Marco Vianello

Personal information
- Date of birth: 30 August 1983 (age 41)
- Place of birth: Venice, Italy
- Height: 1.79 m (5 ft 10 in)
- Position(s): Right winger, forward

Team information
- Current team: Avellino

Youth career
- Milan

Senior career*
- Years: Team / Apps / (Gls)
- 2002–2004: Milan / 0 / (0)
- 2002–2004: → Avellino (loan) / 26 / (1)
- 2004: Sora / 9 / (1)
- 2004–2006: Sassuolo / 56 / (11)
- 2006–2007: Sanremese / 23 / (1)
- 2007–2009: Potenza / 38 / (4)
- 2009: Cassino / 12 / (2)
- 2009–2010: Gela / 22 / (5)
- 2010–: Avellino

International career
- 2003–2004: Italy U20 / 11 / (1)

= Marco Vianello =

Italian footballer

Marco Vianello (born 30 August 1983) is an Italian footballer who played for Seconda Divisione club Avellino.

==Biography==
Born in Venice, Veneto, Vianello started his career with A.C. Milan. In 2002–03 season he was loaned to Avellino and won Serie C1 champion. In July 2003, his loan was extended and Milan also loaned Matteo Contini, Vitali Kutuzov to the Campania side. In January 2004, he left for Sora along with Gianpaolo Parisi.
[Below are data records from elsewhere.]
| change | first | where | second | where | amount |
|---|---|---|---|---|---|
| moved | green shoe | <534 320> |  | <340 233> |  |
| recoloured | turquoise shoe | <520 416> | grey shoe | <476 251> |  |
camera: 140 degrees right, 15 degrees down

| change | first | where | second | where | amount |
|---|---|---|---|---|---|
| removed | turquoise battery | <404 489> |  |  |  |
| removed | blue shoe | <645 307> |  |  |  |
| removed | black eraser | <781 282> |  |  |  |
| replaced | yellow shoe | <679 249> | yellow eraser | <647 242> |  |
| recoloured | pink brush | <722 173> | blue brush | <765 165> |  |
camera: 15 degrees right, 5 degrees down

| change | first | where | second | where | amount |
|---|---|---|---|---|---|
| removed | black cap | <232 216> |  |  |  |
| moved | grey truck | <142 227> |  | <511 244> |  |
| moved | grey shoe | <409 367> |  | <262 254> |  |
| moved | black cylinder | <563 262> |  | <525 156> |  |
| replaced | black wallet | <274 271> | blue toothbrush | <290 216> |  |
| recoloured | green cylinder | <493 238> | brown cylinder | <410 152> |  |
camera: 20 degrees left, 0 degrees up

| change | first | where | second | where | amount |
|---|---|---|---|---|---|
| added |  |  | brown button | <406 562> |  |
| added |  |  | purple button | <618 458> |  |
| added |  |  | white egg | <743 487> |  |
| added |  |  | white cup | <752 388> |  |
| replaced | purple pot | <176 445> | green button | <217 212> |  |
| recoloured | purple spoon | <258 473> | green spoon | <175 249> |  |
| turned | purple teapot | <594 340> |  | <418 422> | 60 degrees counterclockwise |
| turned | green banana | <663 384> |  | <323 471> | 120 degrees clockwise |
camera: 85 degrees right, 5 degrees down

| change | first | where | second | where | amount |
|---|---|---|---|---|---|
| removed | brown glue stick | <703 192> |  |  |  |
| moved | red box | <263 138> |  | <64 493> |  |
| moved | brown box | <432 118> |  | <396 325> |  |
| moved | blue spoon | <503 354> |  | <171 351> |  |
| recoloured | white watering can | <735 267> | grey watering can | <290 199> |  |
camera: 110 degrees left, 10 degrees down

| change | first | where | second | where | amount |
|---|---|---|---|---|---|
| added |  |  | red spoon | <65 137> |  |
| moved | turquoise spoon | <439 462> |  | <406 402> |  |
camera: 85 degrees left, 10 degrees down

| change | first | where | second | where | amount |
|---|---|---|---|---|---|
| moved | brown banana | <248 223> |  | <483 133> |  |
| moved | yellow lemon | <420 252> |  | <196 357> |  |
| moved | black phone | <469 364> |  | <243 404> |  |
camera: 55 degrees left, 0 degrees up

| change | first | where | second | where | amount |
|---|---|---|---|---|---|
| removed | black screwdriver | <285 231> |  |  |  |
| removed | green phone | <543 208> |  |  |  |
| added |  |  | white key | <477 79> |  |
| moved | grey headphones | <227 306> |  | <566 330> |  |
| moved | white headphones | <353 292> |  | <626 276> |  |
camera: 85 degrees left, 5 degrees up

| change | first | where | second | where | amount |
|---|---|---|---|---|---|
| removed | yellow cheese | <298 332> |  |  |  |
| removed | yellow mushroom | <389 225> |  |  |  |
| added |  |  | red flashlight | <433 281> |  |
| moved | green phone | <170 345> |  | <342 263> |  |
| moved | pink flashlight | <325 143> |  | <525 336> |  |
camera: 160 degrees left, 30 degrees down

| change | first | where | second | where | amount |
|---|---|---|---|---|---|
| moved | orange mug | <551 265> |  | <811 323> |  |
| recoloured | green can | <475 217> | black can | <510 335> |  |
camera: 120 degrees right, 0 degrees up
He then spent all of his career in Italian Lega Pro divisions. In August 2009 he was signed by Gela along with Evangelista Cunzi. In July 2010 he was signed by newly promoted Seconda Divisione club Avellino. He made his first start since left the club 6 1/2 years ago on 15 August 2010, a 0–0 draw with Neapolis Mugnano in 2010–11 Coppa Italia Lega Pro.